EW: The future of railfanning is something of a question mark. It’s not what you’d call a young person’s pursuit. The whole idea of riding trains around the country – the world, even – it’s part of another age, another mindset. Talk to Walter Zullig about the building of the U.S. interstate system, and he can barely contain his disappointment at how it cut into rail travel. That’s how all these guys feel. To them, there’s nothing more exciting than spending time riding, watching, talking, and writing about trains. As for the future of groups like the NRHS, it depends to some extent on their ability to bring in new blood, which is to say:
Walter: They are altering the program knowing that if we keep going with business as usual, we’ll be out of business. We have to adapt to the times. I was a little surprised the other day when someone, a member in his high thirties told me, I don’t care to go to a RR slideshow, and I acted as though I was utterly shocked. Who wouldn’t want to go to a RR slideshow? (Laughs)
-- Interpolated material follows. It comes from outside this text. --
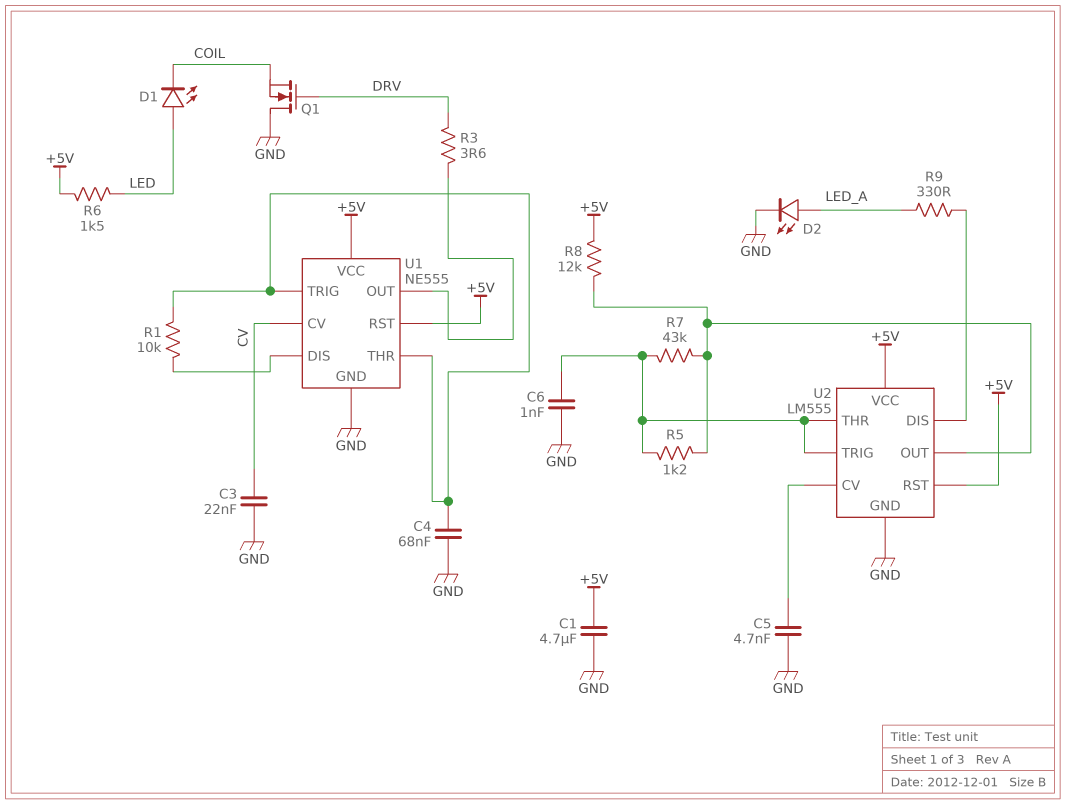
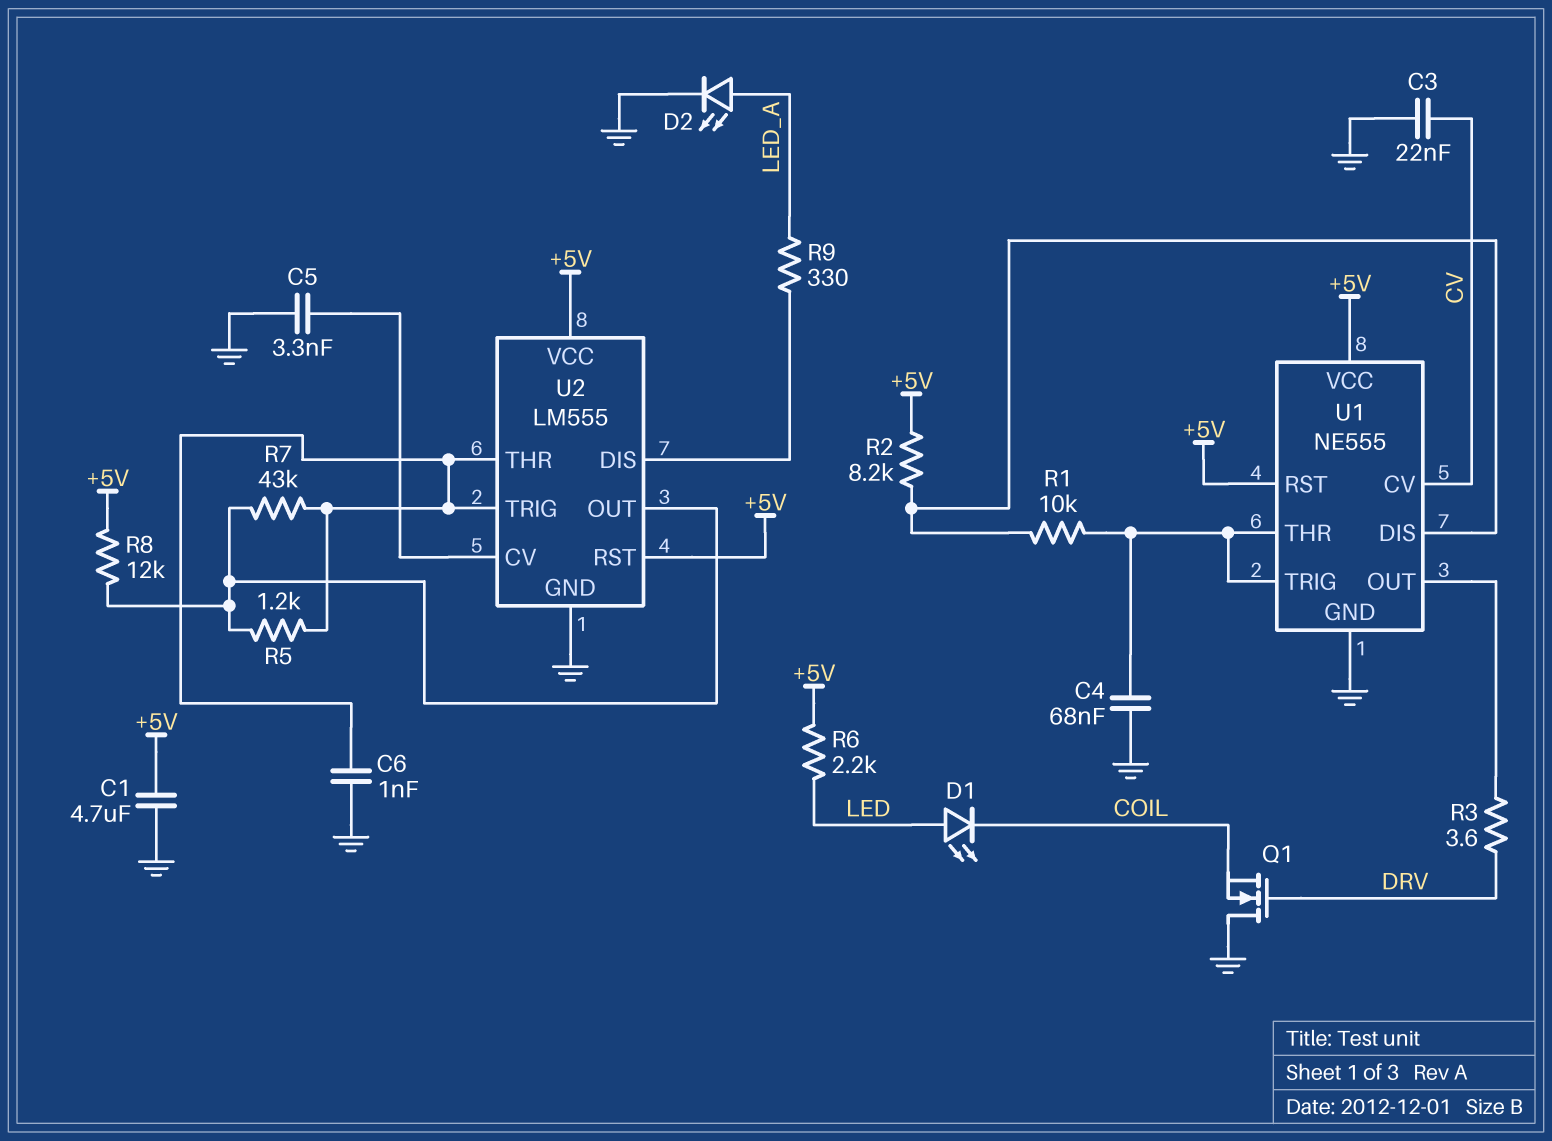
C5: 4.7nF (GND, U2/CV) -> 3.3nF (GND, U2/CV)
R2: none -> 8.2k (+5V, U1/DIS)
R6: 1.5k (+5V, LED) -> 2.2k (+5V, LED)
EW: Well, I can think of a few people. But that’s beside the point. There’s more to the Circuit than simply keeping abreast of the latest railway news. Al Holtz.
Al: It keeps us together, that’s one thing I find out about it. It’s a shame there are some people who have slipped off and we don’t hear much from them anymore, whereas being part of this, we keep together and I might say also about the cyber circuit, just the ability to bounce a letter to somebody at any point, it’s like being instantly in touch with them. It’s been great.
Jack May: I think it’s changed over the years. As we’ve gotten married and had kids, it has become much more oriented with the staying in touch aspects of it.
EW: Jack May, followed by Walter and Al.
Jack: Originally I think it was mainly for informational purposes and it was sort of fun to do and it was something that we probably waited for every week, for that piece of mail to be delivered by the letter carrier. Now it’s more or less to stay in contact.
Walter: Well, it’s hard to say. It’s both really. It’s definitely both. Friendship has a lot to do with it.
Al: As long as we’re together as friends and passing material around, it seems to be a great way of keeping up.
EW: Why is it important for people to understand the past, present, and future of the railroad industry?
Walter: Well, that’s part of the history of this country. The Railroads built this country linked it together way back in the 1860s. And if we don’t keep that story going and keep building on it for the future, you know, a big part of our history is gone, and we certainly don’t want that to happen.
EW: Recently, during a trip with my son to visit my wife at a conference she was attending in Boston, I found myself jotting down notes. I’d started on a commuter train in Swampscott, transferred to an inbound Green Line train at North Station, then changed to an outbound Red Line at Park Street. At each transfer point I noted the ease with which my son and I were able to embark, and the timeliness of each train. When I got home that night, I wrote up my findings as a report, then sent it via email to Al Holtz. To my surprise, he forwarded it to the members of the cyber circuit. I felt strangely proud, like I’d been accepted into an exclusive club. That may be the Circuit’s greatest contribution. Letting us know it’s possible to stay involved, serious, and dedicated to the things we loved as kids. Even after fifty years, it makes believers of us all.
Walter: Well, you have electric, multiple unit, Self-propelled trains run on the third rail as far as Croton Harmon, then there are diesel trains to Poughkeepsie, that’s 40 miles beyond electrified territory so they run on diesel. Poughkeepsie is 75 miles from GC.